Vegan Swirl Bread
Rise and Shine; A slice of plant - powered bliss 🍞🍃
Prep. Time: 15 minutes
Cooking Time: 3 hours
Serving: 6-8 servings
Ingredients
- 280 g. Bread flour
- 28 g. Sugar
- 5 g. Active dry yeast
- A pinch of salt
- 180 g. Oat milk
- 35 g. Vegetable oil or plant based butter
- Food gel colouring
Instructions
Place flour, sugar, salt and dry yeast in mix bowl. Stir to combined. Set aside. (Do not place yeast on top of salt). Add oat milk into dry ingredients. Using stand mixer with low speed, knead the mixture into rough dough. Add vegetable oil. Continue knead until the dough smooth and elastic, about 20 minutes.
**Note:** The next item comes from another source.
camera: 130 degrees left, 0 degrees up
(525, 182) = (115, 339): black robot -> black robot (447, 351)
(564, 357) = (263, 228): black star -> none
Divide into two equal doughs. Add food gel colouring in one dough, leave remain dough as plain dough. Knead until the dough turning blue. Cover the doughs with plastic wrap. Proof for 45 minutes or until double in size. Punch the doughs down to release the air. Using a rolling pin, gently roll each dough out into 10 inches x 16 inches.
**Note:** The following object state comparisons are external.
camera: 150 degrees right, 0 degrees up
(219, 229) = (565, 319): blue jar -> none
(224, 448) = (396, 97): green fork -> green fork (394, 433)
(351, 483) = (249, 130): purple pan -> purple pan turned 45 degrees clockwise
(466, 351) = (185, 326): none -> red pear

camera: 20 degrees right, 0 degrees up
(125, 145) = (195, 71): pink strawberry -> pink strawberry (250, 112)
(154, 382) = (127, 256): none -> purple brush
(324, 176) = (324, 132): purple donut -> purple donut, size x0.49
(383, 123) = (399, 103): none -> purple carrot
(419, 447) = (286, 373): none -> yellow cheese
Arrange blued dough over plain dough. Roll up the doughs into a fat log, pick it up and smooth the top with your hands. Place the log in the pan. Cover an let it rest 45 minutes.
Preheat oven to 180°C, upper and lower heat.
Once the dough double in size. Bake in 180°C for 40 minutes.
Let cool in the pan 10 minutes. Enjoys!
Tips
- In warmer weather (room temperature up to 27°C), yeast will become more active and bread will ferment faster. So the wet ingredients must be cold to slow yeast activity.
- Once opened dry yeast, store it in container or ziplock plastic bag and chill in refrigerator. The yeast will be alive up to six months.